Sultan Orhan Camii Şerifi adıyla tarihi kayıtlarda geçen cami, Vakıflar Genel Müdürlüğü tarafından 2007 yılında aslına uygun şekilde restore edildi. 702 yıl önce inşa edilen yapı, ahşap mimarinin ustalığını günümüze taşıyor.
Çivisiz Mimari, Asırlara Meydan Okuyor
Tamamen ahşap malzeme ile yapılan camide, tomrukların veya kerestelerin içlerine açılan derin çentiklerle oluşturulan dörtgen kasnaklar bir araya getirilerek inşa süreci tamamlandı. "Çandı tekniği" adı verilen bu yöntem sayesinde, yapıda hiçbir çivi kullanılmadı. Yapının temelinde iri taşlar kullanılarak sağlamlaştırılan bu sistem, binayı hem depreme dayanıklı hale getiriyor hem de ahşabın doğal ömrünü uzatıyor.
Bu teknik sayesinde yüzyıllara direnebilen cami, Osmanlı döneminden bugüne ulaşan nadide yapılardan biri olarak öne çıkıyor.
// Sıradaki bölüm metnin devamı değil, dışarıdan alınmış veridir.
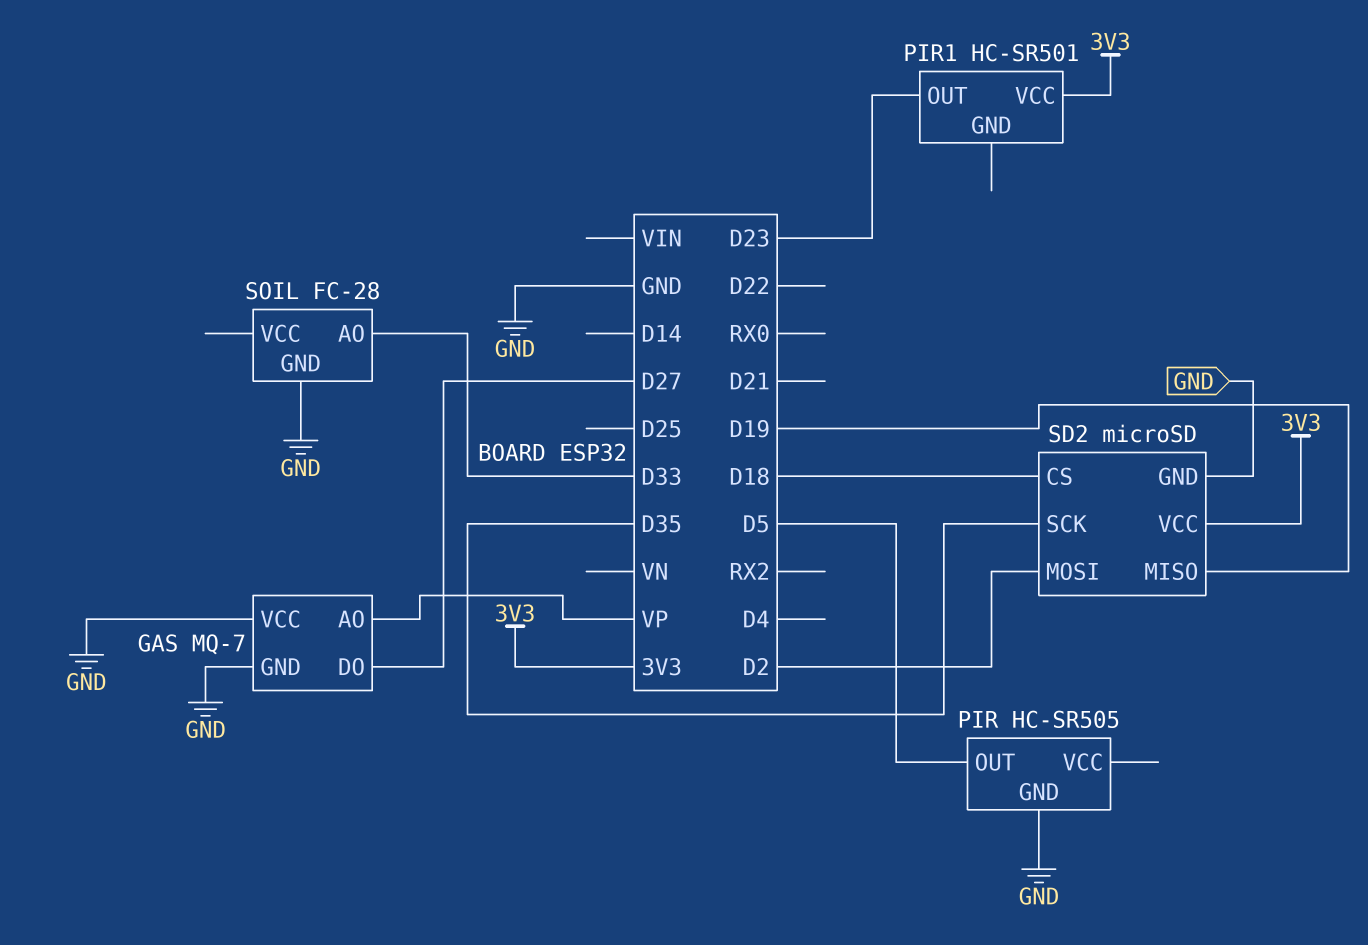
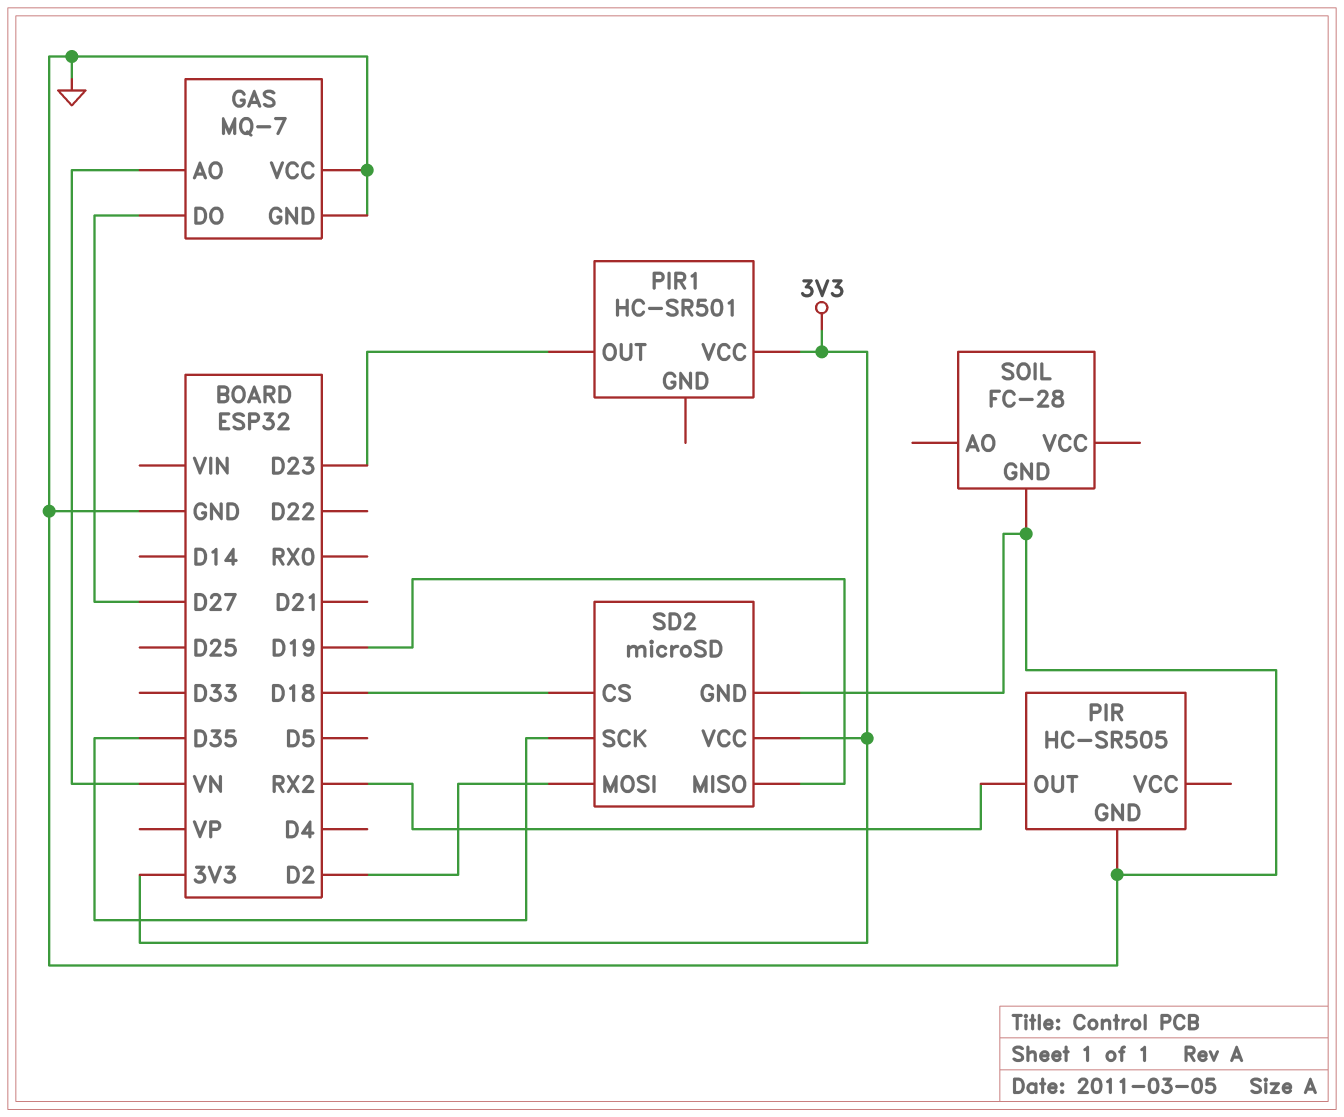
GAS pin AO: VP -> VN
PIR pin OUT: D5 -> RX2
SOIL pin AO: D33 -> none

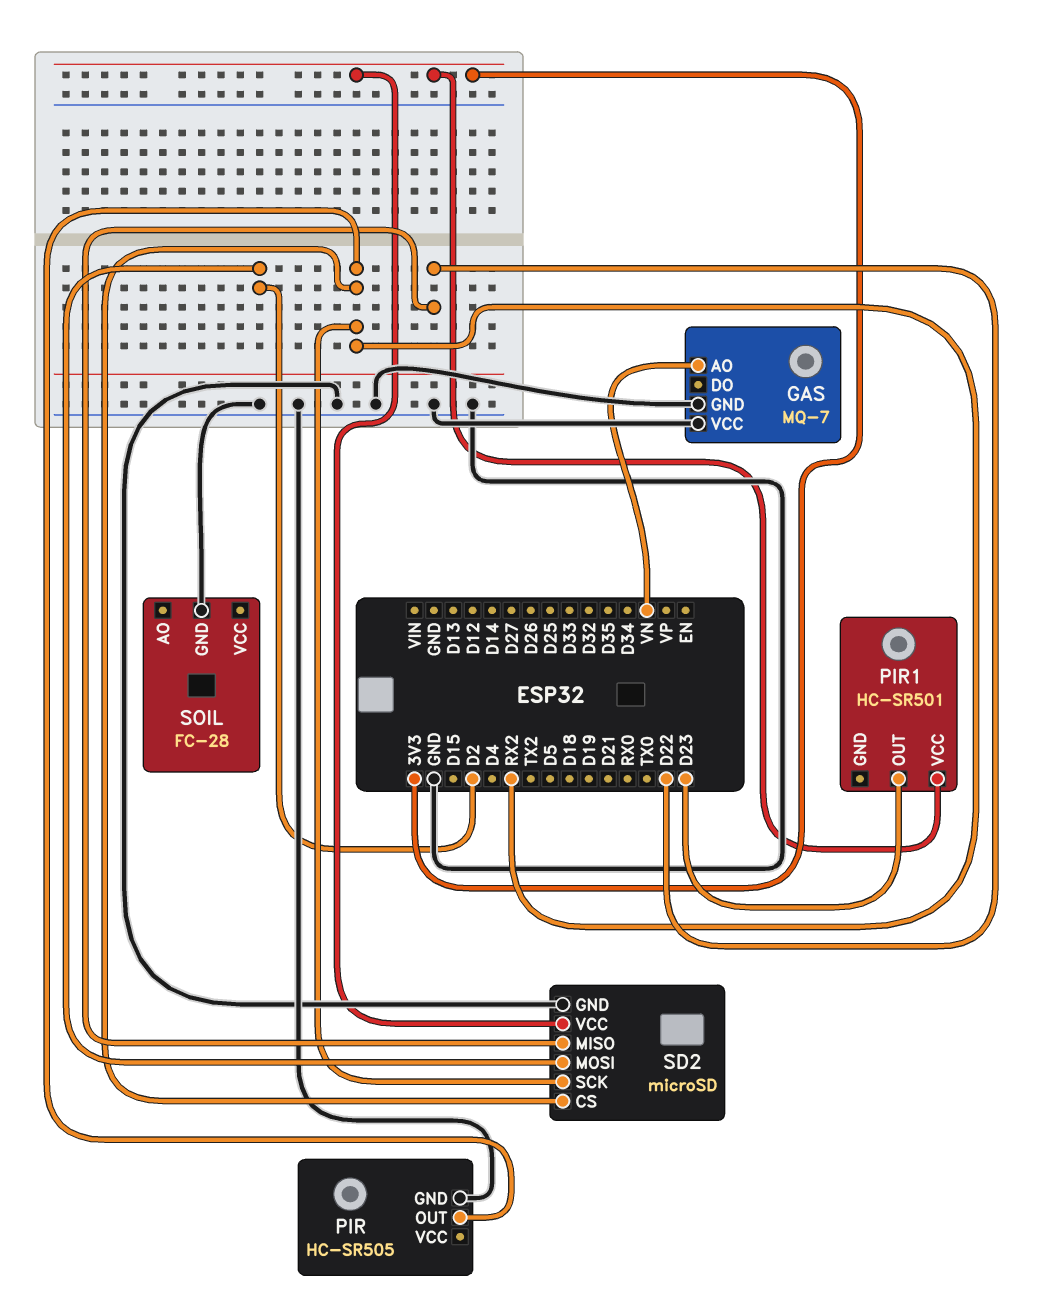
GAS pin DO: D27 -> none
SD2 pin CS: D18 -> RX2
SD2 pin MISO: D19 -> D22
SD2 pin SCK: D35 -> RX2

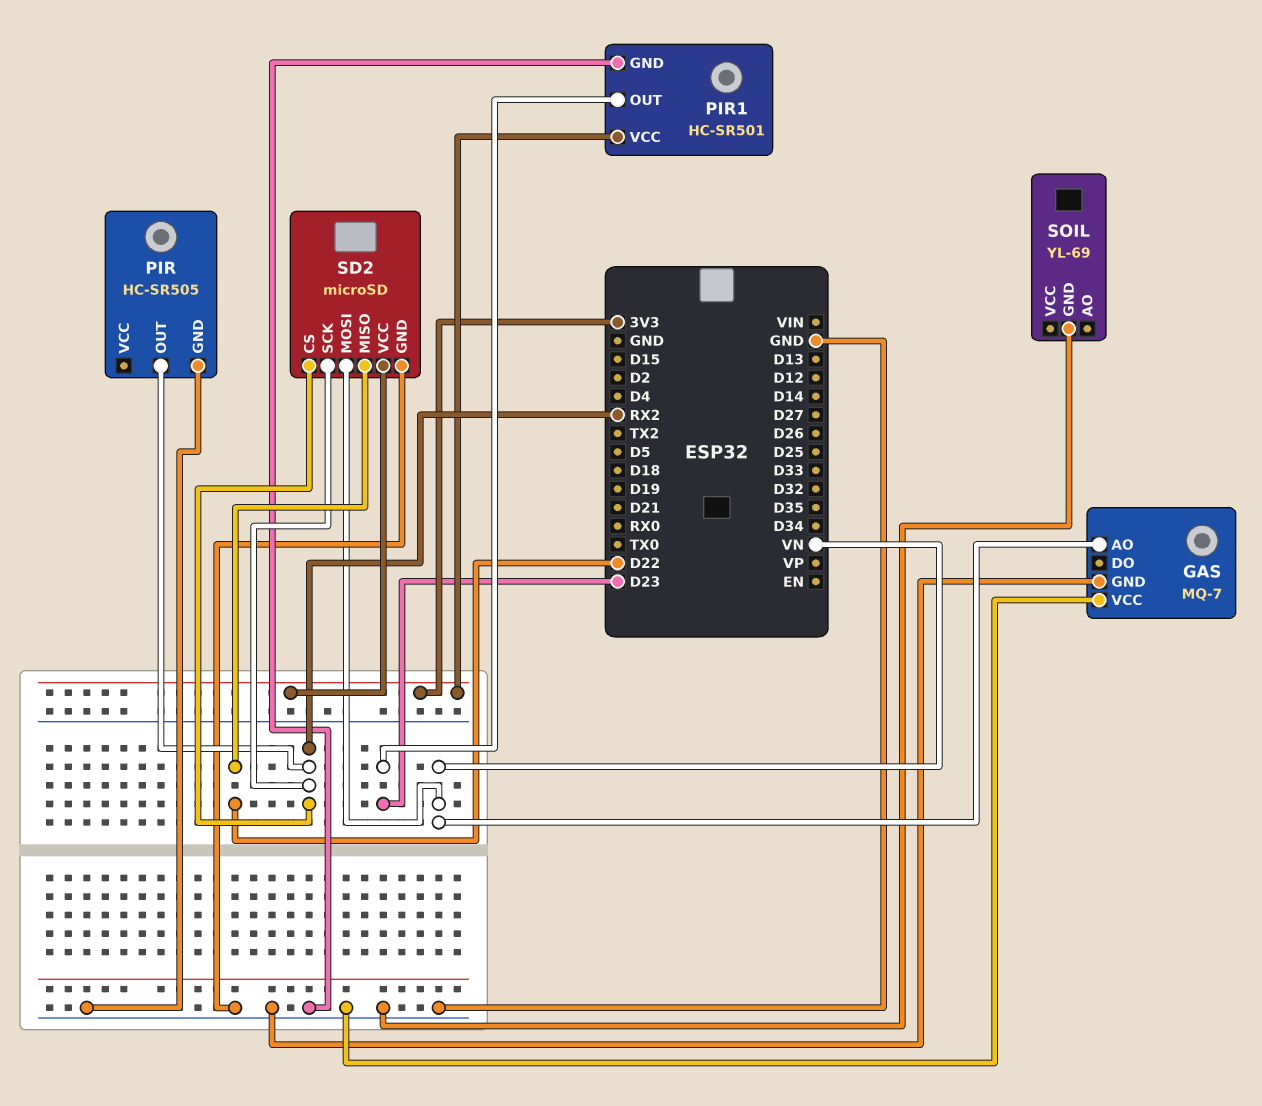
PIR1 pin GND: none -> GND
SD2 pin MOSI: D2 -> VN
SOIL: FC-28 -> YL-69

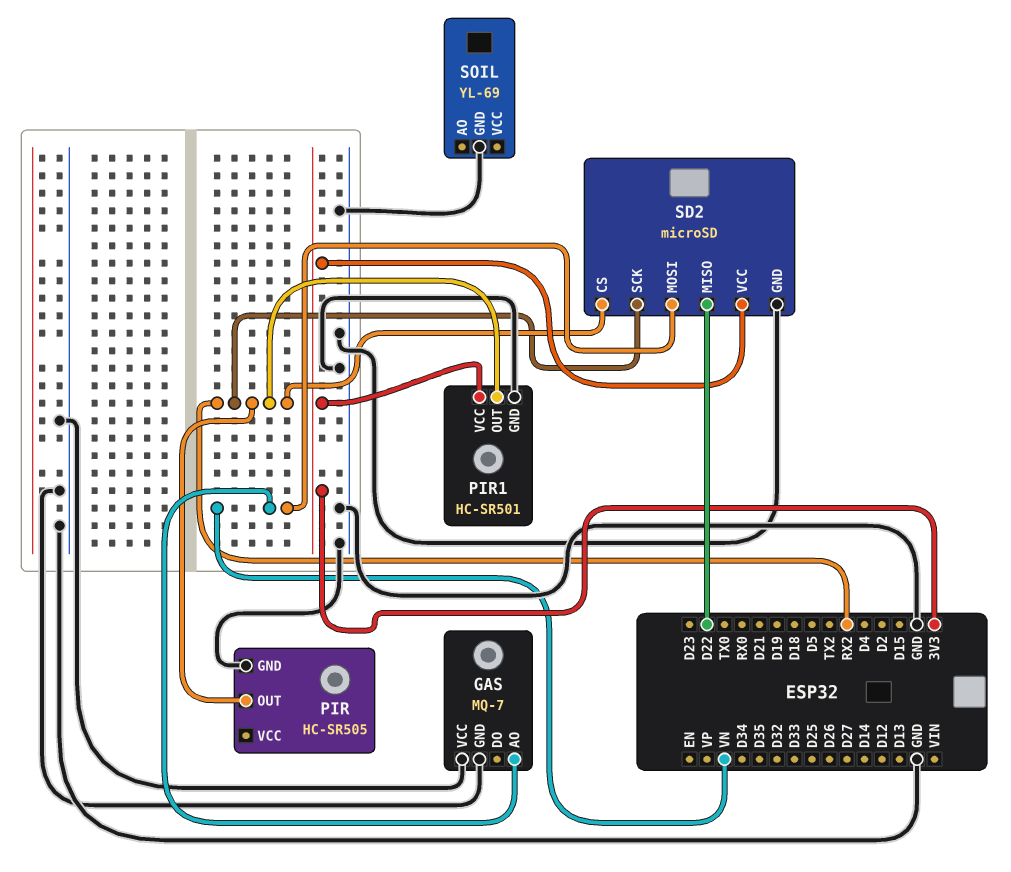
PIR1 pin OUT: D23 -> RX2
Caminin bulunduğu alanda yer alan sarıklı mezar taşları ise, dönemin önemli şahsiyetlerine ev sahipliği yaptığını gösteriyor.
Kültürel Mirasın Yaşayan Tanığı
Hem dini hem de tarihi bir değeri barındıran Orhan Gazi Camii, Akçakoca’da kültürel mirasın simgelerinden biri olarak yerli ve yabancı ziyaretçilerin ilgisini çekmeye devam ediyor. Osmanlı'nın ilk dönem yapılarından biri olması sebebiyle, tarihçiler ve mimarlar tarafından da önemli bir örnek olarak değerlendiriliyor.
Yapının bugün hâlâ ibadet ve ziyaret amaçlı kullanılabiliyor olması, geleneksel Osmanlı ahşap mimarisinin ne denli sağlam ve ileri olduğunu da gözler önüne seriyor.